Umgang mit Patientenverfügungen bleibt umstritten

Bundesjustizministerin Zypries (SPD) kritisiert neuen Gesetzentwurf als »Überbürokratisierung des Lebensendes«

  • Lesedauer: 2 Min.
Die Diskussion über die gesetzliche Regelung von Patientenverfügungen hält nach der Vorlage eines weiteren Gesetzentwurfs an.

Hamburg/Berlin (ND/epd). Bundesjustizministerin Brigitte Zypries (SPD) wirft einer Abgeordnetengruppe um den stellvertretenden Unions-Fraktionschef Wolfgang Bosbach (CDU) und Bundestags-Vizepräsidentin Katrin Göring-Eckardt (Grüne) vor, mit ihrem Entwurf das Selbstbestimmungsrecht der Menschen zu übergehen.

Eine Patientenverfügung ist die schriftliche Willenserklärung eines Menschen, der sich etwa wegen Bewusstlosigkeit nicht mehr zu einer medizinischen Behandlung äußern kann.

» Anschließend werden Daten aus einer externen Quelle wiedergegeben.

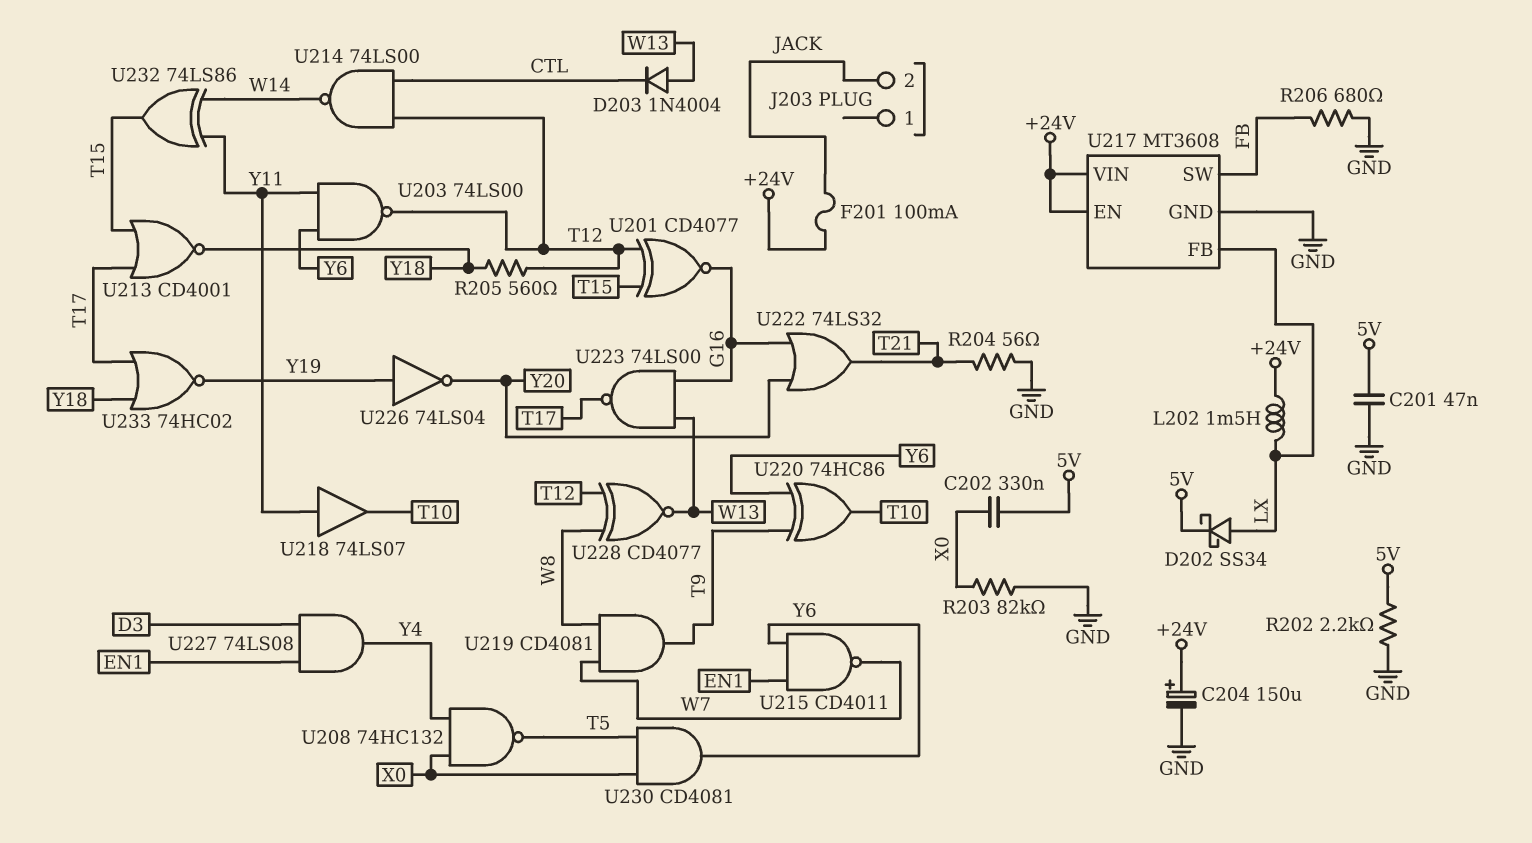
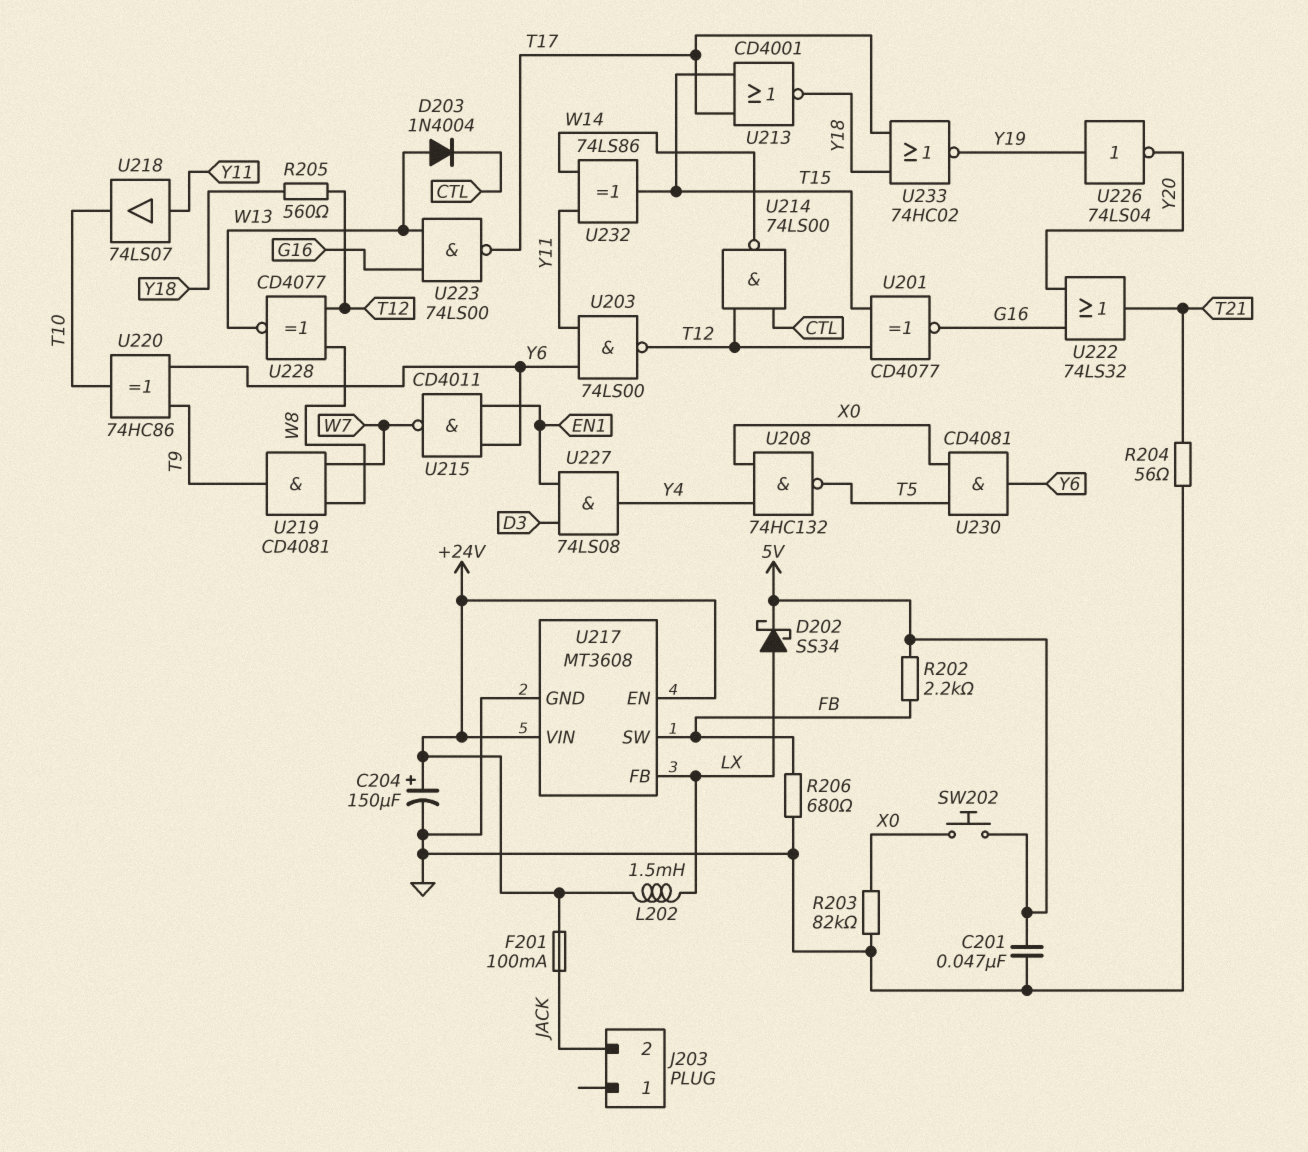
C202: 330nF (5V, X0) -> none
R202: 2.2k (5V, GND) -> 2.2k (5V, FB)
SW202: none -> button (5V, X0)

Sie soll die Selbstbestimmung in Behandlungsfragen bis zum Lebensende sichern.

Bislang liegen zwei Gesetzentwürfe für Patientenverfügungen vor, die jeweils von Abgeordneten mehrerer Fraktionen unterstützt werden. Zypries kritisierte den am Dienstag vorgelegten Entwurf der Abgeordnetengruppe um Bosbach und Göring-Eckardt. Dieser bedeute eine »Überbürokratisierung des Lebensendes«, sagte die Ministerin dem Nachrichtenmagazin »Der Spiegel«. »Wenn der eindeutige Wille der Menschen allein nicht zählt, sondern Bürokratie, Betreuer und Vormundschaftsgerichte zwingend eingeschaltet werden, dann schränkt dies das Selbstbestimmungsrecht massiv ein«, sagte Zypries. Sie äußerte »erhebliche Zweifel, ob der Bosbach-Entwurf verfassungsrechtlich in Ordnung ist«.

Die Gruppe um Bosbach will für eine volle Geltung von Patientenverfügungen ärztliche Beratung und notarielle Beglaubigung, die Bestellung eines Betreuers sowie in vielen Fällen die Einschaltung eines Vormundschaftsgerichts vorschreiben. Zypries fordert hingegen, derartige Verfügungen sollten unmittelbar gelten. »Wenn Menschen Angst haben müssen, gegen ihren Willen behandelt zu werden, kann das Wasser auf die Mühlen derer sein, die Sterbehilfe ausweiten wollen«, warnte die Justizministerin. Notfalls sei es besser, an der heutigen Rechtslage festzuhalten. Eine Verschlechterung werde sie nicht mitmachen.

Der Vizepräsident der Bundesärztekammer, Frank Ulrich Montgomery, fordert die Rücknahme aller Gesetzentwürfe zur Patientenverfügung. Der Ärztefunktionär bekräftigte seine Kritik an allen Gesetzesentwürfen. »Die Abgeordneten haben sich verrannt«, sagte Montgomery dem Nachrichtenmagazin »Focus«. Auch der nun vorliegende Bosbach-Entwurf zwinge nur »geltendes Recht in ein überflüssiges, sehr bürokratisches Schema«.

Die geltende, durch Gerichtsurteile und Richtlinien der Bundesärztekammer geformte Rechtslage sehe vor, dass sich der Arzt nach dem Willen des Patienten richten müsse, wenn dieser klar erkennbar sei. »Hat der Kranke eindeutig verfügt, dass bestimmte Angehörige für ihn sprechen dürfen, gilt deren Wort. Bei Dissens kann das Vormundschaftsgericht entscheiden«, so Montgomery.